Two of Bill's other interests were particularly expressed in his later work. His lifelong interest in intellectual history was first expressed in his paper, with his wife Joyce, “Behavioralists and Traditionalists: Stereotypes and Self-Images” in Stephen Wasby's edited volume, Political Science: The Discipline and its Dimensions (Charles Scribner's Sons, 1970). But it was expressed in more developed form in his paper, also with Joyce, “Truman's The Governmental Process: A Public Choice Perspective, Micropolitics, 3: 1983) and then, most notably, in his twin papers “Schumpeter and Public Choice, Part I: Precursor to Public Choice?” in Public Choice (1984); and “Schumpeter and Public Choice, Part II: Democracy and the Demise of Capitalism: The Missing Chapter in Schumpeter,” in Public Choice (1984). These papers placed both Schumpeter and the emerging discipline of public choice in historical perspective, showing how themes anticipated by Schumpeter were subsequently developed by public choice. Most recently in this vein, he published “The Old and New Public Choice: Chicago vs. Virginia” in William F. Shughart II and Laura Razzoline, (eds.) The Elgar Companion to Public Choice (Edward Elgar Publishing, 2000).

The other interest reflected his own formidable record during World War II. Particularly toward the later phases of his career, he turned to the human costs of battle, particularly in “What Price Glory? A Comparative Study of Airborne, Infantry, and Marine Casualties in Three Wars,” U.S.A. Airborne (1940–1990: A Commemorative Volume, edited by Bart Hagerman (Battery Press, 1990). His personal experience was reflected in his analysis of group solidarity in airborne units during World War II, “Airborne We Fly the Sky—Paratroopers Do or Die: Rational Models of Group Solidarity,” CROSSROADS: A Socio-Political Journal, 1992. Bill took particular pride in having edited and completed (with an introduction and concluding chapter) a memoir of World War II experiences written by Kurt Gabel who served in Bill's own battalion and regiment, but who died before publication: The Making of a Paratrooper: Airborne Training and Combat in World War II, (University Press of Kansas, 1990). The book and Bill's contribution to it have been strongly praised by military historians, academics, and fellow paratroopers.

In his own community, Bill was a frequent commentator in, and letter writer to, Oregon's two major newspapers, the Eugene Register Guard and Oregonian—generally from a libertarian perspective, but always with that perspective informed by his background in public choice theory. He was also a patron of the visual arts, being well known in Eugene's and Oregon's artistic communities; and, of course, he was a connoisseur of good food, evidenced by his writing “Bill Mitchell's Restaurant Guide to San Francisco” for the annual meeting of the Public Choice Society in 1997. As all his friends knew, he was also a lifelong fan of the Green Bay Packers—and a very proud shareholder.
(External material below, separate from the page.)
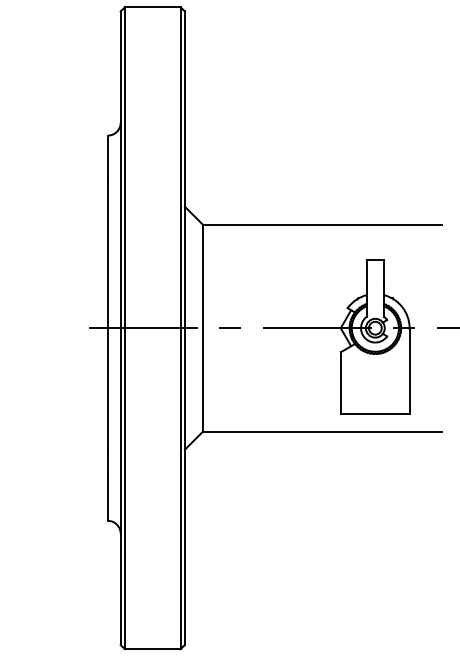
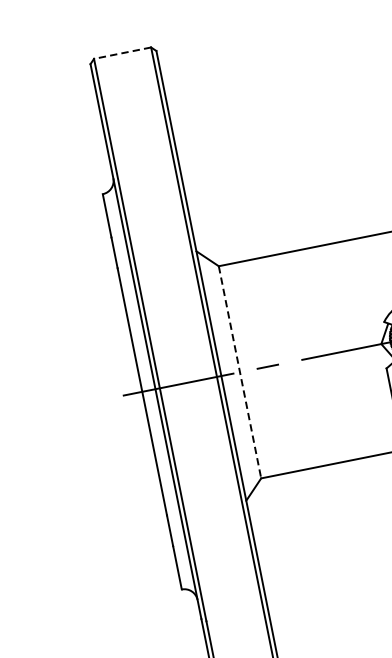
line: (152, 7) -> (122, 53), solid -> dashed
line: (203, 328) -> (240, 372), solid -> dashed

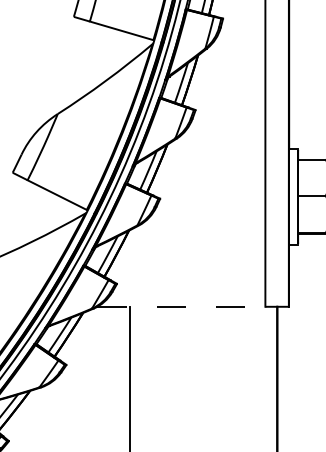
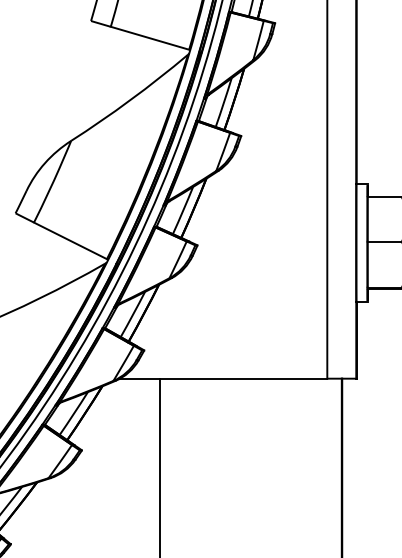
line: (181, 306) -> (223, 378), dashed -> solid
Joyce Mitchell was his collaborator and, as they both cheerfully acknowledged, often his most severe critic. She was also the love of his life; he saw her through her own long and difficult illness and, even after their divorce, remained her friend, supporter, and caregiver. Recovering from the heart attack he suffered after Joyce's death, he became, once again, a major daily presence in the corridors of the University of Oregon's political science department and, until only a few months before his own death, a reliable, generous, and open-minded commentator on the ideas of the many students and faculty who sought him out for reading courses, coffee, and talk. Recent students and new junior faculty, who had not known him before his retirement, discovered what earlier generations had long recognized—that he was a model of academic integrity, perspective, judgment, and enthusiasm for ideas.